Two oil and gas drillers, along with an oil and gas investor, have sued a third driller with which they had partnered for natural gas extraction in the Marcellus Shale, alleging the company overbilled two joint accounts, one by more than $2 million and the other by more than $630,000, and then failed to fully reimburse the money.

The suit was removed from the Westmoreland County Court of Common Pleas to the U.S. District Court for the Western District of Pennsylvania on Friday.

In Oil & Gas Management v. Burnett Oil, according to the complaint, plaintiff drillers Oil & Gas Management — referred to as “OGM” in the complaint — and Penneco Oil, along with Samuel R. Shrader, an oil and gas investor, entered into a contractual relationship with defendant Burnett Oil — referred to as “BOCI” in the complaint — to do work on 33,820 acres of leased Marcellus Shale land in Pennsylvania, West Virginia and Maryland.

The plaintiffs said in the complaint that because the Marcellus Shale requires horizontal drilling and hydraulic fracturing and they only have experience drilling conventional vertical wells, they decided to contract with experienced unconventional well drillers Burnett Oil — a general partnership that is separate from but related to BOCI and is referred to in the complaint as “Burnett” — and Sonic Oil & Gas, neither of which are parties to the case.

In January 2010, according to the complaint, OGM, Burnett and Sonic entered into a joint operating agreement as “non-operators” with BOCI as the “operator.”

Under the agreement, the plaintiffs have the right, but not the obligation, to participate for up to 20 percent, but not less than 5 percent, of the working interest in the wells drilled by Burnett, the complaint said.

OGM exercised its participation rights for two wells called “OGM Well No. 1″ and “OGM Well No. 2,” as well as for the Shoaf 3D Seismic Acquisition, according to the complaint.

Around the same time, OGM and the other plaintiffs, along with Burnett and Sonic, entered into a joint operating agreement as non-operators with BOCI as the operator.

The plaintiffs exercised their participation rights for two wells known as the “Coastal #1/Coastal #1H” and “Coastal/Smith #1H” wells along with the West Summit Field 3D Seismic Acquisition, the complaint said.

Under the joint operating agreements, BOCI, as the operator, was required to pay the expenses incurred in drilling those areas and charge each of the other parties, as non-operators, for their respective shares of the cost, according to the complaint.

The joint operating agreements also provided that a non-operator had the right to audit BOCI’s accounts and records relating to the joint account, the complaint said.

In April 2011, according to the complaint, OGM sent a written request to BOCI for an audit of the defendant’s accounts and records, according to the complaint.

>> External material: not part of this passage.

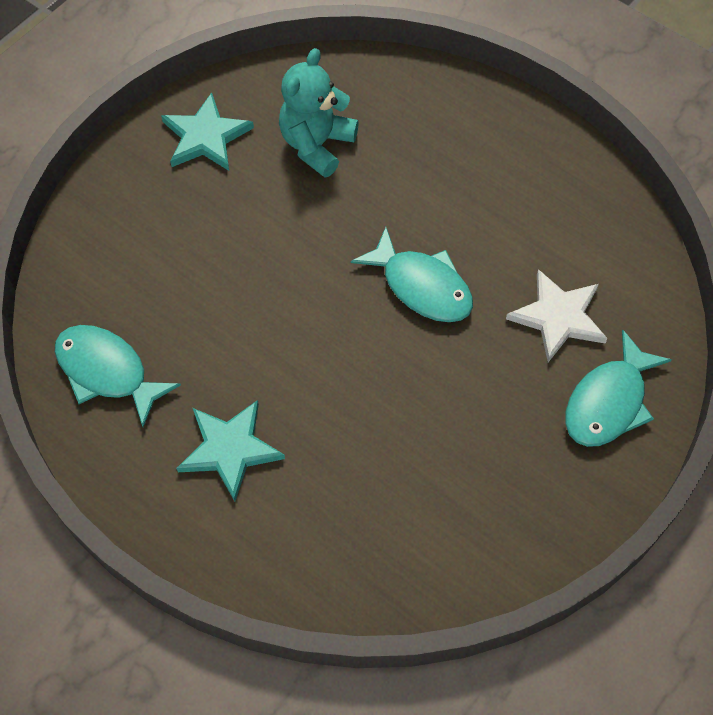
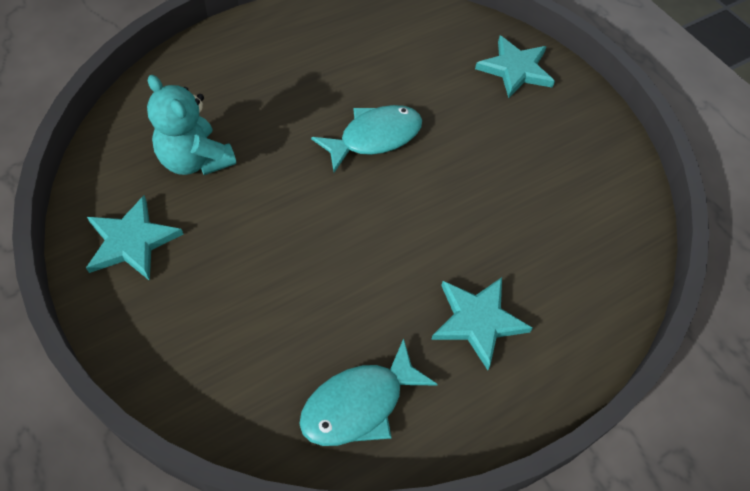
camera: 75 degrees left, 5 degrees down
(558, 317) = (437, 70): white star -> none
(608, 402) = (515, 69): turquoise fish -> turquoise star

OGM conducted the audit of BOCI’s accounts and records related to the Shoaf AMI joint operating agreement from January 2009 through May 2011 and determined that BOCI had improperly overcharged the Shoaf AMI joint account by about $2.2 million, the complaint said.

Because of OGM’s 20 percent working interest in OGM Well No. 1 and OGM Well No. 2, as well as the Shoaf 3D Seismic Acquisition, roughly $440,000 of that was improperly charged to OGM’s Shoaf AMI joint account, according to the complaint.

The complaint alleges BOCI only reimbursed the Shoaf AMI joint account for about $125,000, approximately $25,000 of which went to OGM.

At the same time, OGM and the other plaintiffs had also conducted an audit of BOCI’s accounts and records related to the West Summit Field AMI joint operating agreement from January 2009 through May 2011 and determined that BOCI overbilled that joint account for about $632,000, the complaint said.

Because the plaintiffs collectively hold a 20 percent interest in the Coastal #1/Coastal #1H and Coastal/Smith #1H wells along with the West Summit Field 3D Seismic Acquisition, about $126,000 was improperly charged to their West Summit Field AMI joint account, according to the complaint.

The complaint alleges BOCI only reimbursed the West Summit Field AMI joint account for about $280,000, only about $56,000 of which went to the plaintiffs.

The plaintiffs are asserting breach of contract claims as well as claims for unjust enrichment and are seeking an order requiring BOCI to reimburse the remaining approximately $482,000 to their accounts, according to the complaint.

The plaintiffs are also seeking an order requiring BOCI to pay attorney fees and costs as well as to provide a full accounting of its books and records related to the Shoaf AMI and West Summit Field AMI joint accounts, the complaint said.

Counsel for the plaintiffs, Daniel B. McLane of Eckert, Seamans, Cherin & Mellott in Pittsburgh, could not be reached for comment at press time.

BOCI’s attorney, Kevin C. Abbott of Reed Smith in Pittsburgh, declined to comment on the suit.